Именно раздельное пользование холодильником как нельзя лучше символизировало вырождение их супружеской жизни. Когда Поль, молодой сотрудник Бюджетного управления, познакомился с Прюданс, молодой сотрудницей Казначейского управления, что-то такое, несомненно, вспыхнуло между ними в самые первые минуты; ну хорошо, не в самые первые секунды, выражение любовь с первого взгляда в данном случае было бы преувеличением, но это “что-то” заняло всего несколько минут, уж точно меньше пяти, одним словом – чудное мгновение, в некотором смысле. Отец Прюданс был в юности фанатом Джона Леннона, из его текста, призналась она ему пару недель спустя, он, собственно, и почерпнул ее имя. Dear Prudence, конечно, далеко не лучшая песня “Битлз”, да и вообще Поль никогда не считал “Белый альбом” вершиной их творчества, впрочем, он так и не смог назвать Прюданс по имени и даже в самые нежные мгновения обращался к ней “дорогая”, иногда – “любимая”.

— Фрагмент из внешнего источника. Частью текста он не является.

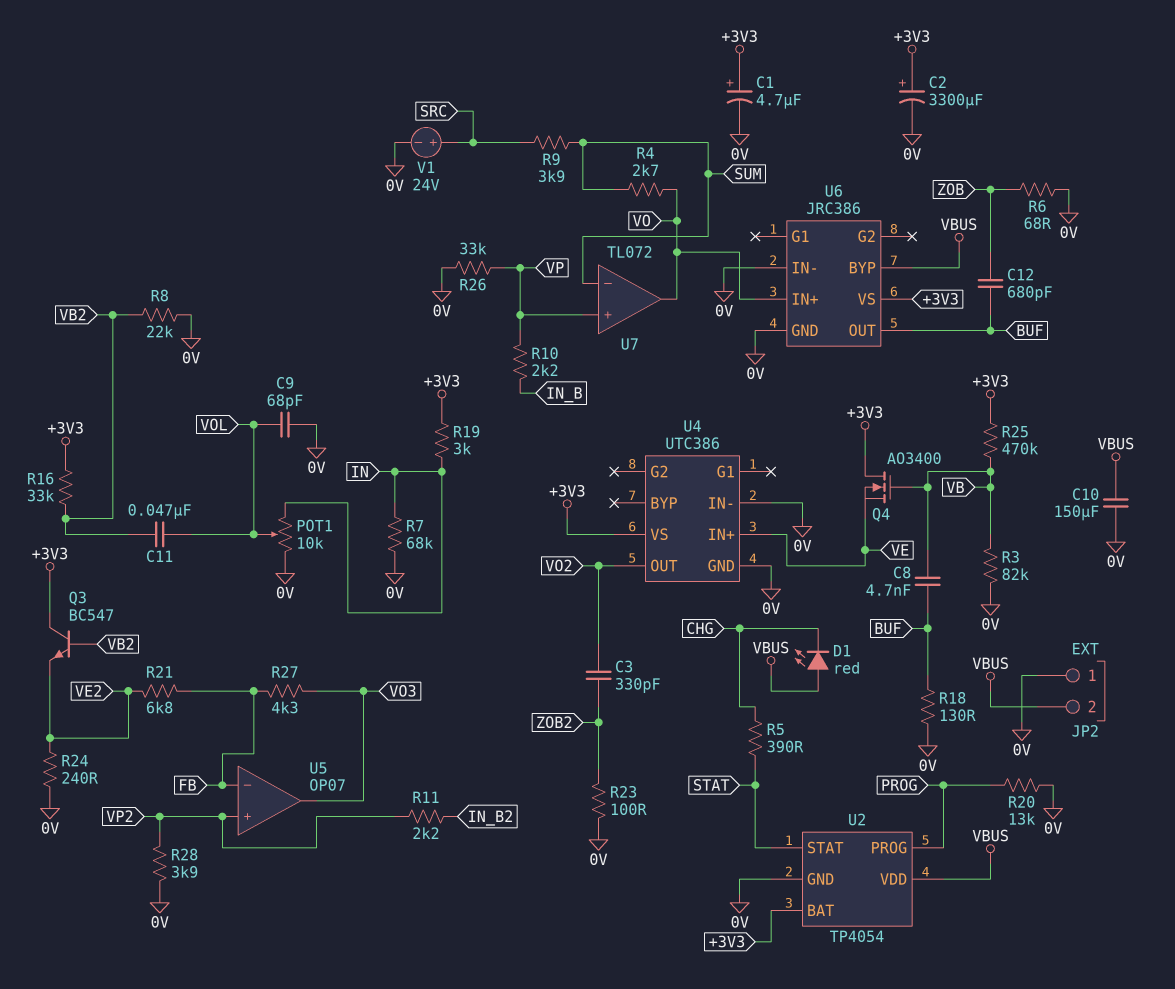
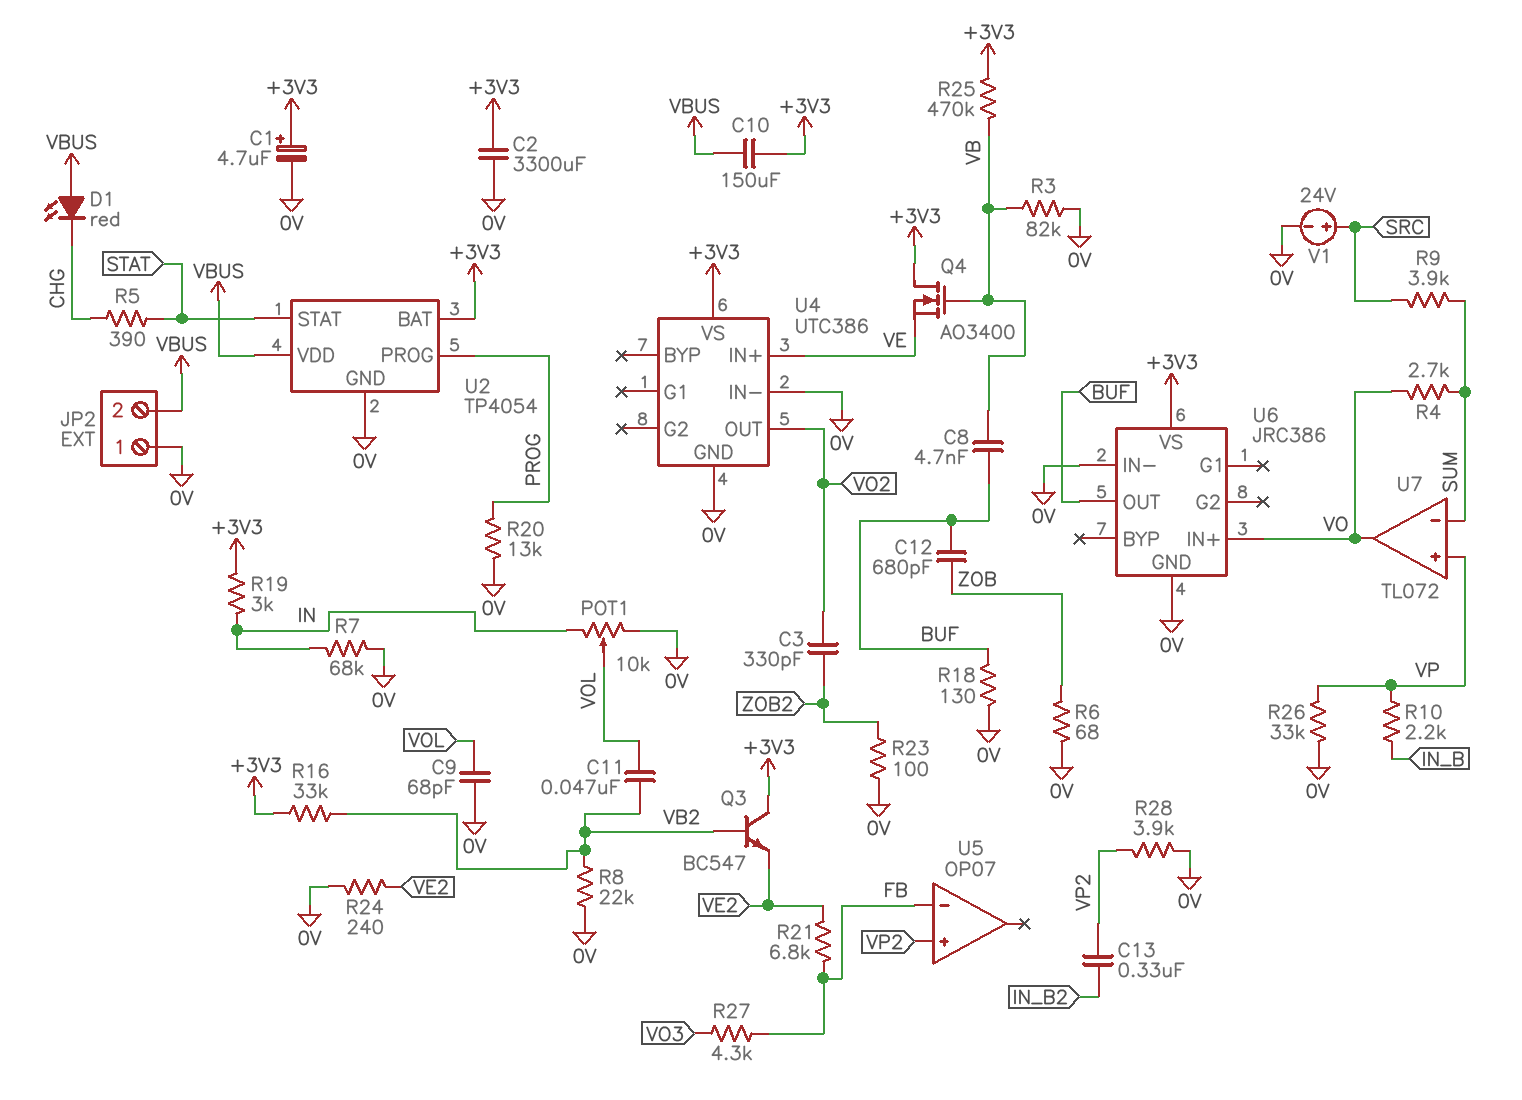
C2: 3300uF (plus +3V3, minus 0V) -> 3300uF (+3V3, 0V)
C10: 150uF (0V, VBUS) -> 150uF (+3V3, VBUS)
C13: none -> 330nF (IN_B2, VP2)
R11: 2.2k (IN_B2, VP2) -> none
U5 pin out: VO3 -> none
U6 pin BYP: VBUS -> none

Она никогда не занималась готовкой, ни разу за всю их совместную жизнь, ей казалось, что это не вполне соответствует ее статусу. Она была энархом, как и Поль, инспектором финансов, как и Поль, и нельзя не согласиться, что инспекторша финансов у плиты выглядит как-то несуразно. Они сразу пришли к полнейшему согласию по поводу налога на добавленную стоимость, но оба настолько не умели приветливо улыбаться и легкомысленно трепаться о том о сем, одним словом, обольщать, что их идиллия оформилась, вероятно, благодаря как раз добавленной стоимости во время нескончаемых собраний, проводимых за полночь Управлением налогового законодательства, обычно в зале B87. Они мгновенно достигли сексуального взаимопонимания, редко, впрочем, доходя до экстаза, но ведь многие пары так высоко и не метят, поддержание какой-никакой сексуальной активности между постоянными партнерами – уже настоящий успех, хотя скорее исключение, чем правило, и хорошо осведомленные граждане (журналисты ведущих женских журналов, авторы реалистических романов) в большинстве своем подтверждают этот факт, да и то это касается, как правило, таких относительно пожилых людей, как Поль и Прюданс, медленно, но верно приближающихся к полтиннику, что же до молодых их современников, то сама идея полового акта между двумя автономными индивидами, пусть даже он продлится всего пару минут, представляется им теперь лишь старомодной и, прямо скажем, досадной фантазией.